Comprehensive characterization and evaluation of deep shales from Wufeng-Longmaxi Formation by LF-NMR technology

Abstract

Marine deep shale gas represents the main target of future shale gas development in China. In order to identify the key parametric characteristics of deep shales, a comprehensive test method and application study was carried out based on LF-NMR technology. The results show that the NMR T 2 spectrum of shales varied considerably in different states. A new NMR porosity and water saturation test method based on three-time measurements was established. The relative error between corrected NMR and water immersion porosity is reduced from 49.97% to 6.66%, while that between corrected NMR and weighing water saturation is reduced from 32.15% to 6.85%. By testing key parameters such as free water quantity, adsorbed water quantity, and average adsorption thickness, the NMR surface relaxivity of shale is determined and used to transform NMR T 2 spectrum into pore size distribution. The NMR T 2 spectra of individual sublayers also differ significantly. In order to quantitatively describe the distribution of spectral peaks, a new reservoir evaluation parameter, T 2 geometric mean value ( T 2g ), is proposed. Larger T 2g values signify larger pores, broader average pore size distribution, and higher fluid mobility. With this parameter, qualitative description of pore size distribution can be transformed into quantitative characterization.

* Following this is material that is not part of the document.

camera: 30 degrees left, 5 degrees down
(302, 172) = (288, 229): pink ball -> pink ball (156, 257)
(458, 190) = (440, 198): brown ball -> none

When evaluating shale gas reservoirs, it is important to use multiple key parameters, among which NMR test results are an important indicator. LF-NMR testing is uniquely superior over other test methods as one or more NMR tests can provide abundant parametric information. The presented comprehensive NMR test method offers useful theoretical references for furthering the development and application of this technology in shale gas research. • A three-time NMR test method was proposed for all the basic parameters determination. • NMR surface relaxivity was determined and negatively correlated with TOC. • Parameter T 2g was proposed to quantitatively describe the spectrum peak location and pore size. • One or more NMR tests can provide abundant parametric information for shale evaluation.